# The Greatest Piece Ever Written. (Really, l Mean It)



## Xavier (Jun 7, 2012)

James Levine doesn't mince words, and in his note to the audience in this week's Boston Symphony Orchestra program book he proclaims:

*''[Beethoven's] 'Missa Solemnis' is the greatest piece ever written. Really, l mean it."*

http://www.boston.com/news/globe/li...1/bso_levine_scale_heights_of_majestic_missa/

*********


----------



## presto (Jun 17, 2011)

It's Tchaikovsky 1812 because it's got cannons, bells and makes a lot of noise!


----------



## trazom (Apr 13, 2009)

Well, if James Levine Gacy says it is, then it is. This matter is now closed, all objections are irrelevant.


----------



## ComposerOfAvantGarde (Dec 2, 2011)

I nominate *Sibelius's 7th Symphony.*


----------



## Guest (Sep 6, 2013)

"Really I mean it" is what you say when you've said something absurd and meaningless. It's like saying "I'll be frank with you," which is what you say when you're about to lie to someone.
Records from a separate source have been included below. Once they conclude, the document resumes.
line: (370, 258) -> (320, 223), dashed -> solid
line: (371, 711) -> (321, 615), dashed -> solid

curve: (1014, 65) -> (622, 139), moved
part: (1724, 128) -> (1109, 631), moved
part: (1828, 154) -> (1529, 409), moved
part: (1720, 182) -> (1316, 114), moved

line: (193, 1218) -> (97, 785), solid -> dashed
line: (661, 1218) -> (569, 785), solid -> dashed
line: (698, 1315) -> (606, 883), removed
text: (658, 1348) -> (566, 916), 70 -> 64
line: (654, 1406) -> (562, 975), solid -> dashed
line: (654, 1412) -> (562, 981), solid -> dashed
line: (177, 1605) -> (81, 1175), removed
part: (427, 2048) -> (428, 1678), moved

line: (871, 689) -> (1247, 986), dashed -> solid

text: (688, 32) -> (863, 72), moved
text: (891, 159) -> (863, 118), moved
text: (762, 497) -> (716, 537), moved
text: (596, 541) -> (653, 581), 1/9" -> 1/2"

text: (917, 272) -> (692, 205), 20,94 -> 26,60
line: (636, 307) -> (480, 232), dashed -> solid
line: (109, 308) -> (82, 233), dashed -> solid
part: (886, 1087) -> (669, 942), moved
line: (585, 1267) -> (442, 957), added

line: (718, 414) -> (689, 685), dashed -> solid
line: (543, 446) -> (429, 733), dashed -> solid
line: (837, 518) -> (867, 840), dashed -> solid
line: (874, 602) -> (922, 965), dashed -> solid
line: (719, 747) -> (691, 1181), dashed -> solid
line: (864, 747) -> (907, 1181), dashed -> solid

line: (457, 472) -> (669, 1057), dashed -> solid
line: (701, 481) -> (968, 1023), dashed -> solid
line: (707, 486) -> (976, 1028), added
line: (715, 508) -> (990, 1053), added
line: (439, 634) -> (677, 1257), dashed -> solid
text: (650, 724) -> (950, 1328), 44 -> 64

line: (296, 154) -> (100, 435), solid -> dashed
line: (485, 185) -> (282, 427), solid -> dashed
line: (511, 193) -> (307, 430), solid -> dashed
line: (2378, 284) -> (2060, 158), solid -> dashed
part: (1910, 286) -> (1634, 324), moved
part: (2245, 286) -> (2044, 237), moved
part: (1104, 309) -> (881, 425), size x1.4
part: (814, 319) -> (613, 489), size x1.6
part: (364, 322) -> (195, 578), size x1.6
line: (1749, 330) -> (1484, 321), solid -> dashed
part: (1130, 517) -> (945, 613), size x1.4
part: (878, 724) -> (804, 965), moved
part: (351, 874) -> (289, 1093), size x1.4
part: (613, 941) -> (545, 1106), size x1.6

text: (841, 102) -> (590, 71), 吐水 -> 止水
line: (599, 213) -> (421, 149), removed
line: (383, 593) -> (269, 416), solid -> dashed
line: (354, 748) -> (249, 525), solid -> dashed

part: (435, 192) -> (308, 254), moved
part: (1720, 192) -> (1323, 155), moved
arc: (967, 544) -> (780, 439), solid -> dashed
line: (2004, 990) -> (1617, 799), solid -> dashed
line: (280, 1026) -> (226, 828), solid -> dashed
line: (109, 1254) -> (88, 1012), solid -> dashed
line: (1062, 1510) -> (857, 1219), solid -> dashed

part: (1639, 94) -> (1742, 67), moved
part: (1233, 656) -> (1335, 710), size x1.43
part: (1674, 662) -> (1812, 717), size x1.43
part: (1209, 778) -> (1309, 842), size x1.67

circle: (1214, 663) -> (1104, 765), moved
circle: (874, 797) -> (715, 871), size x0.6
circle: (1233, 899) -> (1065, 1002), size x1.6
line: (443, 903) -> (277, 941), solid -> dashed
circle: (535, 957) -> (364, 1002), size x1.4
Only difference is that "I'll be frank with you" precedes your utterance and "really, I mean it" follows.

The words "the greatest piece every written" are almost completely devoid of content. Or, more simply, are pretty much meaningless. Hence the need to bolster what he's just said by saying "really, I mean it."

Silly.

(And even if those words DID mean something, if there really could be such a thing as "the greatest piece ever," it wouldn't be Missa Solemnis, that's fo sho.)


----------



## JCarmel (Feb 3, 2013)

Well, it certainly wouldn't be the Missa Solemnis! The greatest piece ever written would have to be enjoyable to listen-to as well as being profound.
First thoughts for me....'The Marriage of Figaro' as so much of humanity is reflected therein but I'm a little inclined to say No, on second thoughts...maybe Bach's B Minor Mass. 
Need to go away & think on this though!


----------



## PetrB (Feb 28, 2012)

There can not be, objectively or subjectively, "The Greatest Piece Ever Written."

_*Really, I mean it.*_


----------



## PetrB (Feb 28, 2012)

JCarmel said:


> Well, it certainly wouldn't be the Missa Solemnis! The greatest piece ever written would have to be enjoyable to listen-to as well as being profound.
> First thoughts for me....'The Marriage of Figaro' as so much of humanity is reflected therein but I'm a little inclined to say No, on second thoughts...maybe Bach's B Minor Mass.
> Need to go away & think on this though!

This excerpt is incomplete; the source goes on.